What investors don't need to see in tech startups
For startups seeking early stage funding, investors are looking for startups with a cost-effective IP strategy, not startups that are wastefully spending. Here are a few misconceptions about what VC firms want to see:
Freedom to operate
A patent search is a search to aid in determining whether an invention may be patentable. People new to the patent world incorrectly believe that a patent search lets them know whether they could be sued for infringing somebody else’s patent. Determining the likelihood of infringement is known as a freedom to operate opinion or IP clearance search and usually involves a much larger scope and cost.
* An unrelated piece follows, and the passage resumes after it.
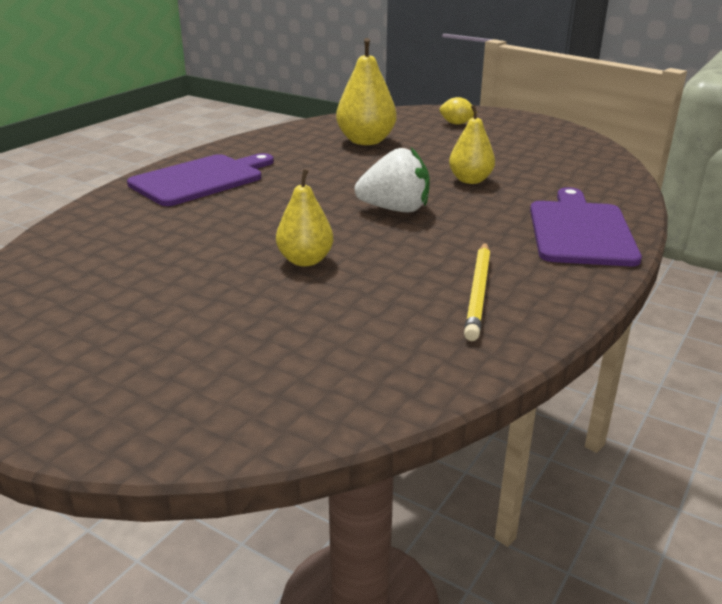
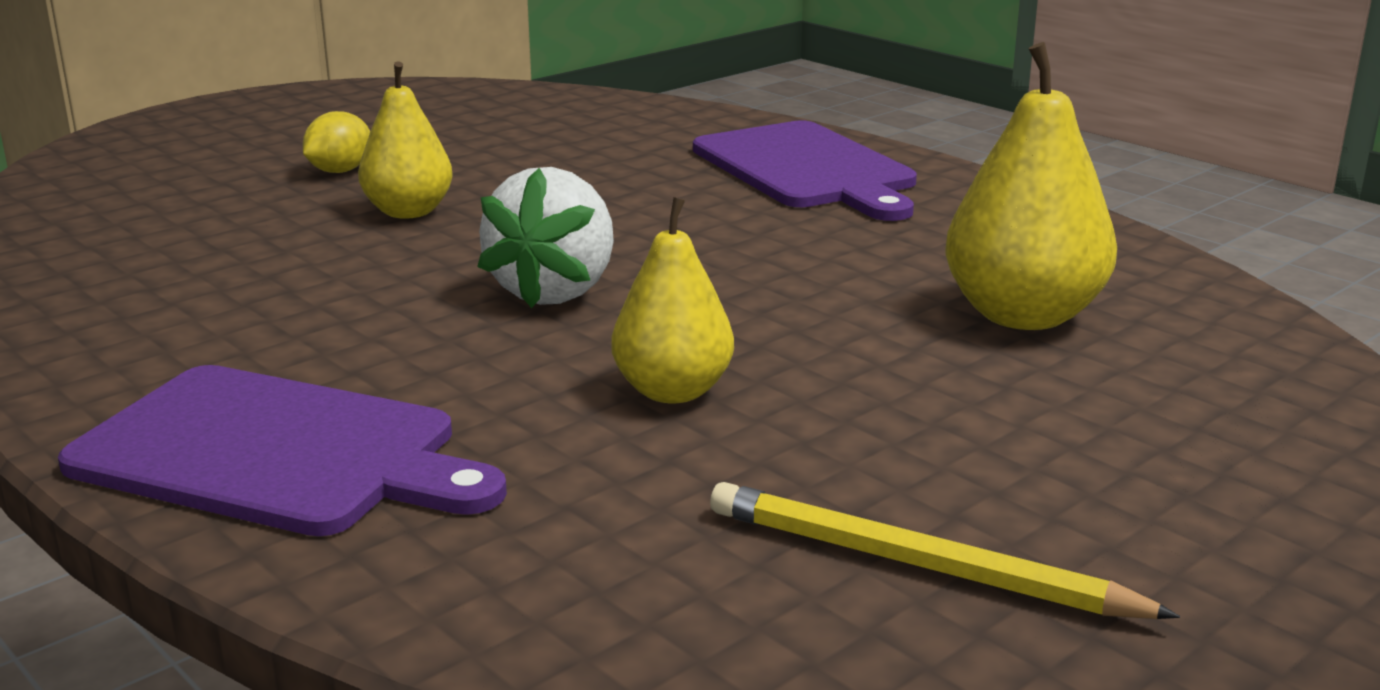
camera: 105 degrees right, 5 degrees down
(456, 124) = (1213, 467): yellow lemon -> yellow lemon (340, 171)
(478, 292) = (167, 304): yellow pencil -> yellow pencil (919, 565)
Freedom to operate searches are usually not necessary to attract VC funding. VC investors don't typically expect you to know with certainty that you’ll never infringe another company’s patent. Additionally, a startup’s products and business model are likely to change and pivot over time such that a freedom to operate analysis is often worthless by the time the company starts to be profitable. Most investors want to know whether you are aware any major roadblocks that would prevent you from entering the space, that's it.
Lots of issued patents
Investors know that the patent process takes time. Most investors want to know that you have a viable, well-executed portfolio, without any of the major issues. You should have patent applications on file and issued patents, but a long list of issued patents isn’t a prerequisite for early stage funding rounds.
Big Law Firms
Many businesses assume that the more you pay for an attorney the better they are and that the best patent attorneys work at big international law firms. Big law firm patent attorneys are very expensive and can quickly drain a startup’s limited resources. Investors know that you can get high-quality patent prosecution work from smaller law firms at more affordable rates.
Most investors simply want to see that you have engaged a patent attorney that is competent in your field of technology and experienced at managing patent portfolios. Investors will usually have their own patent attorneys look at your portfolio regardless of who your patent attorney is and judge the portfolio on the quality of your patent applications, not how expensive your patent attorney is.